Using wildcards in function in rules
1
0
Entering edit mode
3.5 years ago
aka ▴ 10

Hi Hello,

I want to do a specific trimming for each sample I have in my pipeline.

I have a list of samples in my config below:

#######################
#      Config data    # 
#######################

samples:
  3373-1_CCGCGGTT-CTAGCGCT-AHV5HLDSXY_L004:
  3373-2_TTATAACC-TCGATATC-AHV5HLDSXY_L004:
  3373-3_GGACTTGG-CGTCTGCG-AHV5HLDSXY_L004:
  3373-4_AAGTCCAA-TACTCATA-AHV5HLDSXY_L004: 
  ....

And another list in my config with the samples and primers as a dictionary for trim5 and trim3.

trim5:
  3373-1_CCGCGGTT-CTAGCGCT-AHV5HLDSXY_L004: GATCGGAAGAGCACACGTCTGAACTCCAGTCACCCGCGGTTATCTCGTATGCCGTCTTCTGCTTG 
  3373-2_TTATAACC-TCGATATC-AHV5HLDSXY_L004: GATCGGAAGAGCACACGTCTGAACTCCAGTCACTTATAACCATCTCGTATGCCGTCTTCTGCTTG
  3373-3_GGACTTGG-CGTCTGCG-AHV5HLDSXY_L004: GATCGGAAGAGCACACGTCTGAACTCCAGTCACGGACTTGGATCTCGTATGCCGTCTTCTGCTTG
  3373-4_AAGTCCAA-TACTCATA-AHV5HLDSXY_L004: GATCGGAAGAGCACACGTCTGAACTCCAGTCACAAGTCCAAATCTCGTATGCCGTCTTCTGCTTG
 .....

So I made a function that allows to select the primer linked to this sample.

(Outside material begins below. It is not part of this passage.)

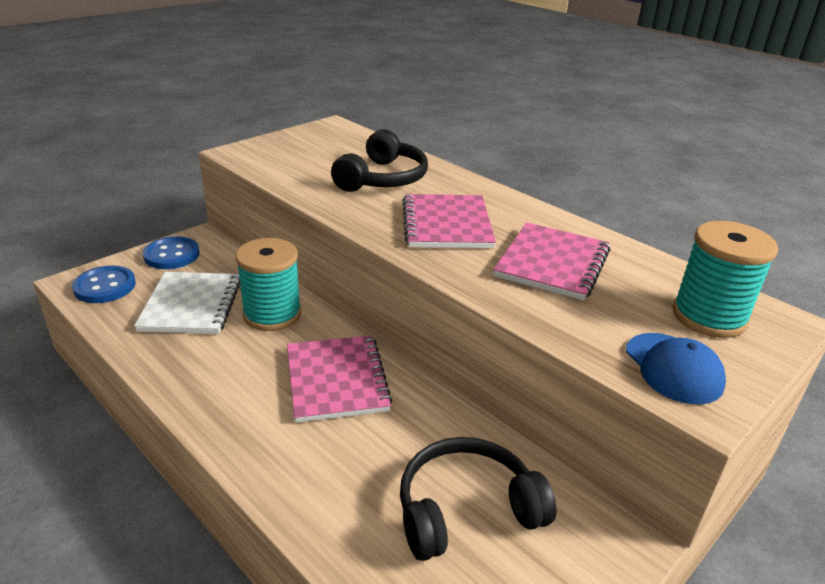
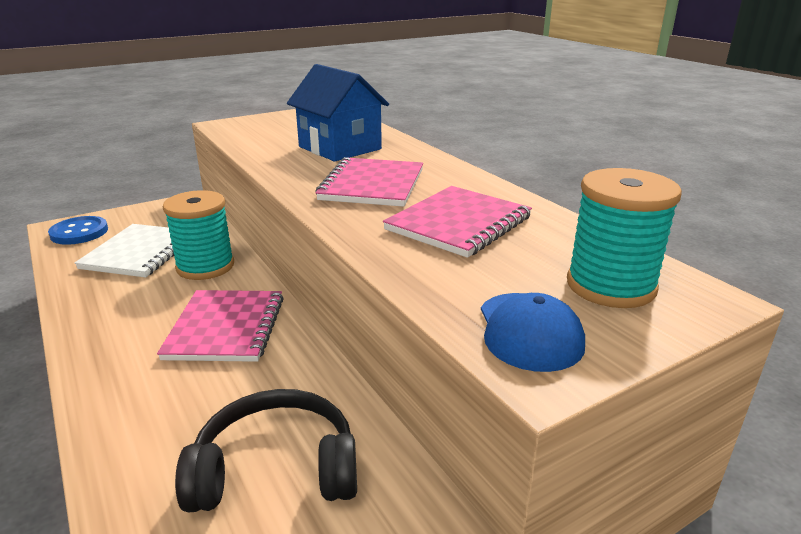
camera: 15 degrees right, 5 degrees down
(172, 255) = (152, 213): blue button -> none
(383, 179) = (340, 148): black headphones -> blue house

# get_index_trim5/3 allow to verify that we use the correct adaptater depending of the correct sequence
def get_index_trim5():
         for trim5 in config['trim5']:
                if {wildcards.sample} == trim5:
                     print (config['trim5'])
                     print (config['trim5'][trim5])
                         return ( config['trim5'][trim5] )
                 else: 
                    continue

# get_index_trim5/3 allow to verify that we use the correct adaptater depending of the correct sequence
def get_index_trim3():
            for trim3 in config['trim3']:
                if {wildcards.sample} == trim3:
                     print (config['trim3'])
                     print (config['trim3'][trim3])
                         return ( config['trim3'][trim3] )
                 else: 
                    continue



rule cutadapt_remove_adaptater_trimm:
    priority: 0
    input:
        reads=["../resources/sequences/{sample}_R1.fastq.gz", "../resources/sequences/{sample}_R2.fastq.gz"]
    output:
        fastq1= "../results/trimmed/{sample}_R1_trimmed.fastq.gz",
        fastq2= "../results/trimmed/{sample}_R2_trimmed.fastq.gz",
        qc= "../results/trimmed/{sample}_qc.txt"
    params:
        adapters="-g %s -a %s -a %s -a %s  -G %s -A %s -A %s -A %s -A %s  "%(get_index_trim5(), config['adaptaters']['adap_R1'], config['adaptaters']['PolyAG'],get_index_trim3(), get_index_trim5(), config['adaptaters']['adap_R2'], get_index_trim3(), config['adaptaters']['PolyG']), 
        extra="--minimum-length 100 -q 20"
    log:
        "../results/logs/trimmed/{sample}_trimmed.log"
    benchmark : 
        "../results/benchmarks/trimmed/{sample}_trimmed_benchmark.txt"
    message:
        """
        --- Trimming on {wildcards.sample} {params.adapters} in process ---
        """
    threads: 4
    resources:
        mem_mb=25000
    shell:
      "cutadapt {params.adapters} {params.extra} -o {output.fastq1} -p {output.fastq2} -j {threads} {input.reads} > {output.qc} 2> {log}"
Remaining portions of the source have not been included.